How to Lose Weight While Maintaining Muscle
When talking about losing weight, you need to understand that this is losing ‘fat’ and not ‘muscle’. Calorie deficit leads to losing muscle and this need to kept in mind. If you intend losing weight only by calorie deficit, you are sure to lose a similar amount of fat from the muscles. The trick here is to adjust your workouts and diet in a way that makes your body lose out less of the fat in the muscles. Listed below are few tips to help you lose weight and not burn the muscles.
- Eat enough and more of Proteins:
The dietary factor which is most important for maintaining muscle is the intake of proteins. You need to ensure your intake of proteins on a daily basis is sufficient. Due to this high protein intake you tend to lose body fat and not muscle fat, with the proper workouts followed. Most people require anywhere between 0.8 – 1.3g of proteins for every pound of your body weight, each day.
- Myths of Weight training:
Following the myth of ‘lift light weight’ to lose the fat and ‘lift heavy weight’ for building muscle can work in the negative. You need to be aware that lifting heavy weights helps you build muscles and you need to lift the same weight for maintaining the muscle. Your body gets the wrong message if you lift light weights in calorie deficit, and tends to burn the fat of the muscles instead of the body fat. Your goal should be not to lose strength.
- Increase or Maintain Strength Levels:
Lifting the same weights for a long period of time, you need to be aware that there is no additional build of muscles. You can lift the same weights for more reps or probably, lift more weights gradually; your body tends to build more muscle. You aim should be to maintain the current levels of strength throughout the weight loss program and increase these if possible.
- Do not reduce too much Calories:
You need to look for reducing the intake of calories to a certain degree, this need not be too much or too less. A moderate calorie deficit is what you should be aiming at. This helps in multiple ways along with preserving muscle.

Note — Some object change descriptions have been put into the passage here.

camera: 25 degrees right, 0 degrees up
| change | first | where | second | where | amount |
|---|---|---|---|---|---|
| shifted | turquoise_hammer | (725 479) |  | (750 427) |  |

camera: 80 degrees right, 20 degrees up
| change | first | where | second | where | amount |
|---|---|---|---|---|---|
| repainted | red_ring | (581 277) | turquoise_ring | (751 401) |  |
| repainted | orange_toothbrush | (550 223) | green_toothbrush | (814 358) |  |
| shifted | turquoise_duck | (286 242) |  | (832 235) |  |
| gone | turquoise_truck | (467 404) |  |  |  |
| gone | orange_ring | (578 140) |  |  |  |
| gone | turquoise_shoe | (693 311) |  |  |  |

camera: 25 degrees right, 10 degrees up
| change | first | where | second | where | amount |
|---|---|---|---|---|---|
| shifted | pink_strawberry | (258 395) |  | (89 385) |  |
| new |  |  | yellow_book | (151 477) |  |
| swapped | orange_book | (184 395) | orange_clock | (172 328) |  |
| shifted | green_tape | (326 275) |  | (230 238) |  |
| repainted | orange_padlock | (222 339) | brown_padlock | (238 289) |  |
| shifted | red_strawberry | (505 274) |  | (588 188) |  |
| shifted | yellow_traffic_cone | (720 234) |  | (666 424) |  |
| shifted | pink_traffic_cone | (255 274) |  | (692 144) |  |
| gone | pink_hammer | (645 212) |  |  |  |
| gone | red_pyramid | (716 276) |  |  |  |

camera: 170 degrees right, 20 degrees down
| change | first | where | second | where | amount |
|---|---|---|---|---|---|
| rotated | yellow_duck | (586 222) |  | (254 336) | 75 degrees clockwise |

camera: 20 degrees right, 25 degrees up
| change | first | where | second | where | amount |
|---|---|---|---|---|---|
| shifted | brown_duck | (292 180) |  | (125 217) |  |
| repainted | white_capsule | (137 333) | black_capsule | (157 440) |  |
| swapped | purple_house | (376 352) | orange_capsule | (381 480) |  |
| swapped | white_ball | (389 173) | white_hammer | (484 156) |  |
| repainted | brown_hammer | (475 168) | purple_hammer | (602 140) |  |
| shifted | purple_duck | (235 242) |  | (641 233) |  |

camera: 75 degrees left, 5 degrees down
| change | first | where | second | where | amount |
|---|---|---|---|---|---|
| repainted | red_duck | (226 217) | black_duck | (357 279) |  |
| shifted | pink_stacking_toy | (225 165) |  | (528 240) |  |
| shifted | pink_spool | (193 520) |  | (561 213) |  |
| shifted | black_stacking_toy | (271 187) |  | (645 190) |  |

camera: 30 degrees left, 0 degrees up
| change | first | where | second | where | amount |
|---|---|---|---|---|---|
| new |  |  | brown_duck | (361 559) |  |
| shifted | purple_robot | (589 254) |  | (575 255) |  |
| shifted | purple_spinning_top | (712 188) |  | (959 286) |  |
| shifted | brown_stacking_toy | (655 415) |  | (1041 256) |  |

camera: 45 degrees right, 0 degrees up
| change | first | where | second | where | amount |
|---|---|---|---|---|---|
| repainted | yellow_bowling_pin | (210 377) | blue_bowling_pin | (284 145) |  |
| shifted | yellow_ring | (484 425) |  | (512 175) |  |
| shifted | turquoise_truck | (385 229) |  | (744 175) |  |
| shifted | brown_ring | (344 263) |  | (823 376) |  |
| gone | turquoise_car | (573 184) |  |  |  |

- Pre-Workout and Post-workout Nutrition:
A pre-workout and a post-work out meal need to be nutritious. Though this might not make much of a difference to the muscle maintenance and losing weight but can definitely benefit. These meals can help in improving the performance during the workouts and can also help in recovery after a workout.
Most often, you tend to stay overweight due to lack of dedication and inclination. It is important that you make an effort and change your life-style not only to lose weight but also lead a healthy and fulfilling life. You have the option of consulting a dietician or a nutritionist for charting out a specific diet plan in accordance to your requirement. You can always join the gym for all the exercise you need to lose weight and maintain your muscles.